How to monitor and track Twitter APIs with Python and AWS DynamoDB – Summer Experiment #1

This blog will walk through how to capture Tweets matching a certain hashtag and export them to an AWS DynamoDB via the Twitter APIs.

This is the first of several silly and mostly pointless experiments I will post this summer. Next posts will look at using AWS IoT, AWS Lambda and VMware Cloud on AWS and the last one will look at using AWS Rekognition to authentication into a VMware vCenter.

Now on paper, you might think it has very little to do with my day job at VMware, where my role is drive adoption of VMware Cloud on AWS. And you’re not wrong…

But 1) this is my blog and I can write what I want and 2) I wanted to see what customers and partners were thinking about VMware Cloud on AWS and therefore what they were Tweeting about our solution.

What if we could capture all Tweets with the official hashtag #VMWonAWS and capturing this info into a database? What if we actually use an AWS database for this?

So I Googled my way around and found that Twitter had public APIs and that somebody had already built a Python script to populate a DynamoDB table with the content of a Tweet matching a specific hashtag.

I believe this GitHub is where I found this script originally but let me know if I got the wrong source.

Python, Twitter APIs and DynamoDB

The Python script listens to the Twitter APIs for a specific hashtag and uploads the whole Tweet into an AWS DynamoDB database.

AWS DynamoDB:

First, a brief intro to AWS DynamoDB. Like many of the AWS services, it has a funky name and is a managed service.

DynamoDB provides the following benefits:

  • Fast, fully-managed NoSQL Database Service
  • Capable of handling any amount of data
  • Durable and Highly Available
  • High-performance (runs on All-SSD storage)

Now, the fact I was able to do this with my limited knowledge of Python and even lesser knowledge of DynamoDB can be credited to 1) the person (Rafael if I’m not mistaken) who created the Python script in the first place and 2) AWS’ ability to build services that can consumed with ease by ignorant people like me.

When I run the script, the Python script will listen to the Tweets with the hashtag I specified and will display them on the console and upload them to the DynamoDB table:

When you log on the DynamoDB console, you can see all the Tweets, who Tweeted them and when, in which language they were sent, etc…. Based upon this, you can start getting a sense of what people think about your product and you can therefore update your product or your marketing campaign accordingly.

If I had the time, I would look at how I could apply sentiment analysis to the data in the DynamoDB and getter a clearer picture of what people feel about our product… But that’s for another post!

Tutorial

It’s actually fairly easy to set up, even if you have very little experience with Twitter APIs, AWS or Python.

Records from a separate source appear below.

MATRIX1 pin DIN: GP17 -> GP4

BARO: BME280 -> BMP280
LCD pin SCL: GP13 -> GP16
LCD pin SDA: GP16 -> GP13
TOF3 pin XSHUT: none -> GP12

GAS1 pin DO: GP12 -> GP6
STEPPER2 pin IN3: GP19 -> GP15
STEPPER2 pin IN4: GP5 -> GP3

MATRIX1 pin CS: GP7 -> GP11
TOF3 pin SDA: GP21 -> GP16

Step 1 – Twitter APIs keys

First, you need to log on Twitter and request a key to access the APIs. You will need it later. Go to the developer portal, log in with your Twitter credentials, create an app and request consumer keys and access tokens.

Twitter Developer Portal

Step 2 – Create a DynamoDB table

Secondly, you need to log on to AWS (remember you can use the AWS Free Tier for this), access the DynamoDB services in the region of your choice and create an empty table. Make sure you specify “tweet_id” as the partition key and “number” as the type of partition key.

Together, the ‘partition key‘ and ‘partition key type‘ make up a ‘primary key‘. DynamoDB stores and retrieves each item based on the primary key value, which must be unique.

Step 3 – Create AWS credentials and keys

Thirdly, you need to create AWS access key and secret access keys in AWS to allow your client to update the table with the tweets. Mine have DynamoDB privileges. Go to the AWS Console and then to the Identity Access Management (IAM) portal.

I created an IAM Group with full DynamoDB access and a user (twitter_api) in that group. We then created an access key and a secret access key for this user.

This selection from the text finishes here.